Published February 24, 2022 11:05AM (EST)

Laura Ingraham and Donald Trump (Photo illustration by Salon/Getty Images)
Laura Ingraham and Donald Trump (Photo illustration by Salon/Getty Images)

Former President Donald Trump called in to Fox News Wednesday after Russia launched an air offensive in Ukraine but seemed terribly confused about what was happening on the ground.

Trump abruptly phoned in to Laura Ingraham's show shortly after Russian President Vladimir Putin announced a military offensive seeking to overthrow the Ukrainian government. During the interview, Ingraham noted that the network had learned that "U.S. officials are looking at a potential amphibious landing now in Odessa, Ukraine," referring to a potential ground invasion of the city by Russian forces. Later in the interview, Trump mistook the comment to mean that the US was planning an amphibious landing and scolded Ingraham for giving away American plans.

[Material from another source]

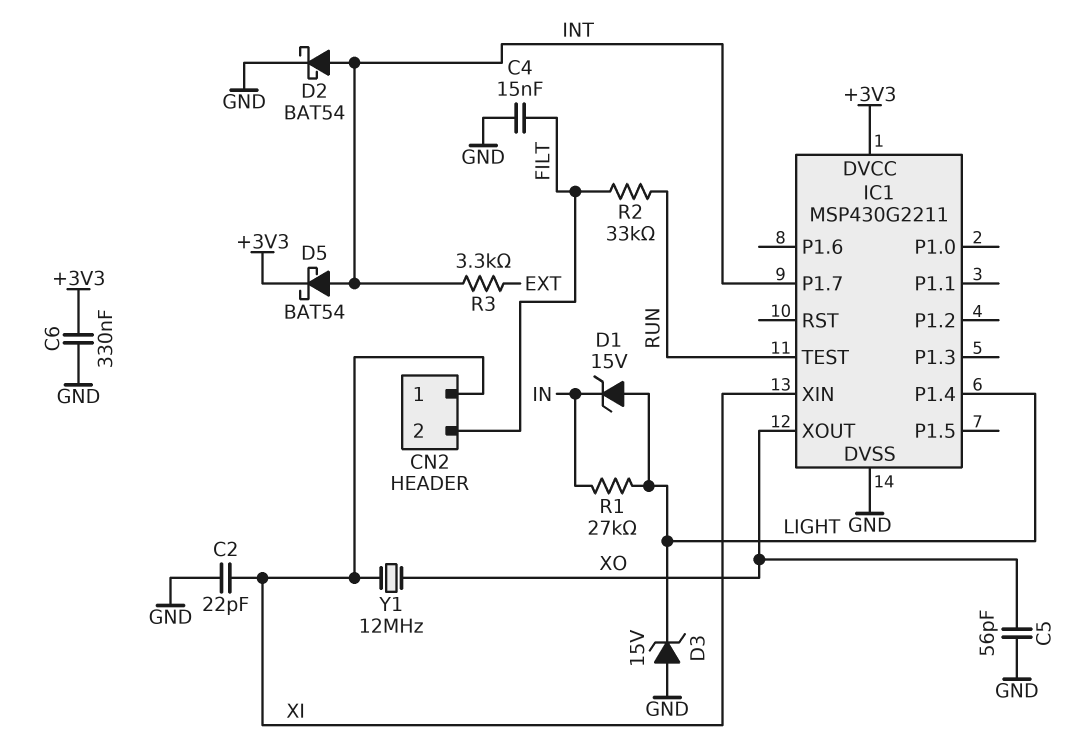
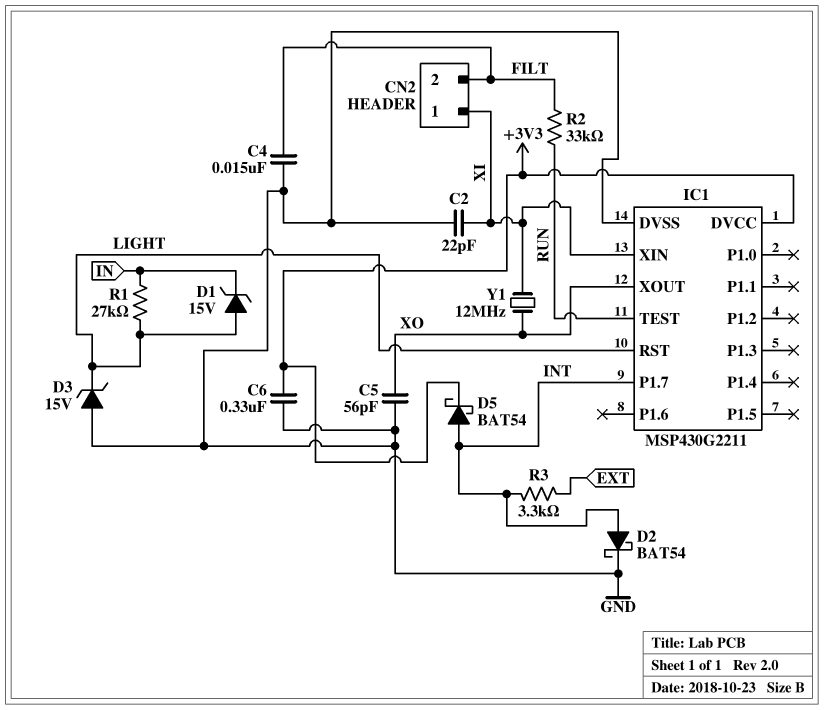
IC1 pin P1.4: LIGHT -> none
IC1 pin RST: none -> LIGHT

"Well, I think the whole thing, again, would have never happened. It shouldn't happen. And it's a very sad thing," Trump said. "But you know what is also very dangerous is, you told me about the amphibious attack by Americans, because you and everyone else shouldn't know about it. They should do that secretly, not being doing that through the great Laura Ingraham. They should be doing that secretly. Nobody should know that, Laura."

RELATED: Explosions heard in Ukraine shortly after Putin announces special military operation

Ingraham corrected Trump.

"No, those are the Russian — the Russian amphibious landing," she told the former president.

"Oh, I thought you said we were sending people in," Trump said.

"No, I did not. No, no. No, no, no," Ingraham replied. "That would be news."

That would be news. President Joe Biden and other western leaders have repeatedly ruled out deploying troops to Ukraine.

"We are not going to be in a war with Russia or putting military troops on the ground in Ukraine fighting Russia," White House press secretary Jen Psaki said hours before the interview.

The Fox report also turned out to be wrong. The Ukrainian military told Reuters that reports about a Russian landing in Odessa were "false," though Russian troops did enter other parts of the country.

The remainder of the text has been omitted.